|Daffodils outside McConnell Heart Health Center yesterday|
The way things happen, this pain in my abdomen (near the old scar from a hernia repair six years ago) had slowly, slowly been emerging. Then this week, it began quickly quickly getting worse.
But I went in for my physical therapy yesterday (for the frozen shoulder, result of a fall and broken arm last September - and oh my, how healing drags on). This PT is very important to me; unless I keep at it, I will never have the strength and range of motion in this arm to play guitar again. I had recently grasped the unpleasant truth that a frozen shoulder is loosened up only by enduring pain regularly. Every day at home, too. That's it. I take a pain pill before I go, and it still hurts to the max.
PT is very intimate, someone working with your body and caring about it. I get to liking these people a lot. Back when I was first getting lymphedema massage (post-breast cancer in 1997), I used to talk talk to the therapist and then cry, though that kind of PT didn't hurt much. It was like crying in shavasana, after yoga; you relax, it's a safe situation, the tears and healing chemicals just leak out.
Afterward I went over to make an appointment with my doctor. When I told Katie what the problem was, she talked to someone, and said they'd take me right in. I started to remember how awful it was when the last hernia burst through - this is really extraordinary pain, and demanded flight to the ER and emergency surgery.
It was a new doctor - my usual Saint, Jason Dapore - was off. This John Diehl was every bit as sharp and focused. He poked my abdomen while I stood, then had me lie down, then had me tense the muscles. Ouch! marked the exact spot, I can feel the little protrusion there now. Just like last time. Then they wrapped me in nice wide elastic, gave me two extra elastics, and set up a CT scan for Monday morning. (I always get sick on Friday.)
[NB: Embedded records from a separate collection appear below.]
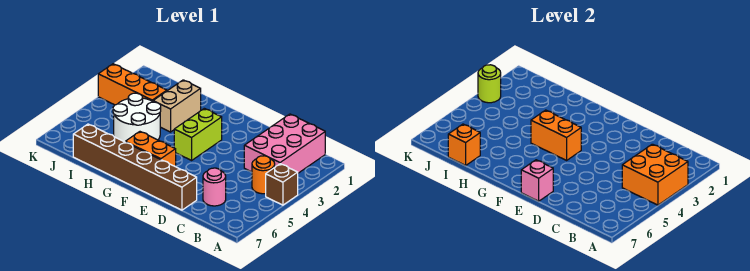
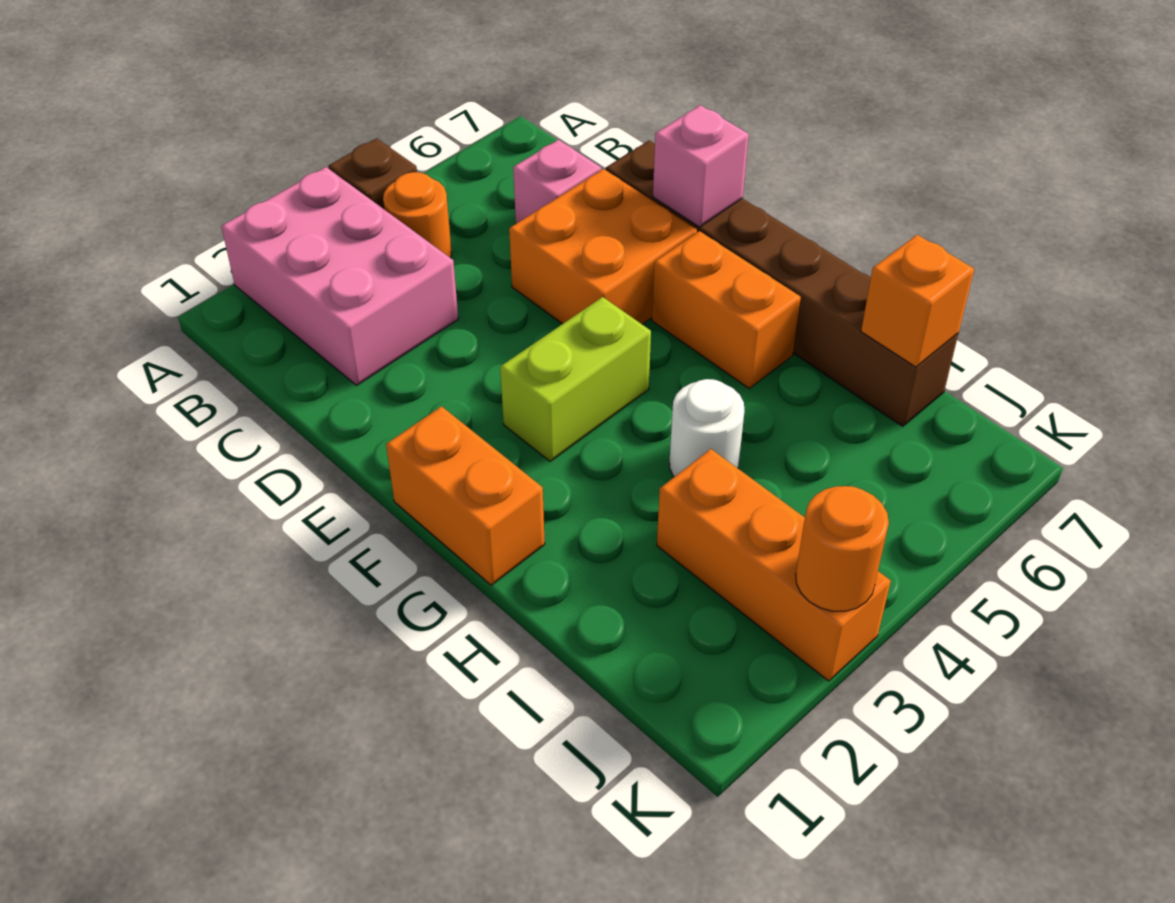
orange brick A3:B4 level 2 -> orange brick D5:E6 level 1
pink brick B1:C3 level 1 -> pink brick A2:C3 level 1
pink round brick C6 level 1 -> pink brick C6 level 1
orange brick F4:G4 level 2 -> orange brick F1:G1 level 1
tan brick H2:H3 level 1 -> none
white round brick H4:I5 level 1 -> white round brick H4 level 1
lime round brick K3 level 2 -> orange round brick K3 level 2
But here's what made me want to write about this. In the course of questioning me, the new doctor learned that I am still being treated for shingles, and the shoulder, and that we are exploring the question of surgery to remove my old kidneys, which may be harboring infection. He said quietly, "You really have a lot going on." Writing that, tears came to my eyes again.
That's what I wanted to write about. It seems I'd been being brave and matter-of-fact about all this because that's how I was conditioned in my alcoholic family: never show weakness. After the doctor left the room, to my surprise, I started to cry. Yes, I really do have a lot going on, and my left ankle's been aching again, too. I felt my insides - my heart - soften, my whole being softened toward myself. I thought, That's the power of compassion. Someone noticing. Listening. Affirming your reality. It felt like an important spiritual experience to soften where I didn't know I was hard. And to feel physically how much even a light touch of compassion can mean.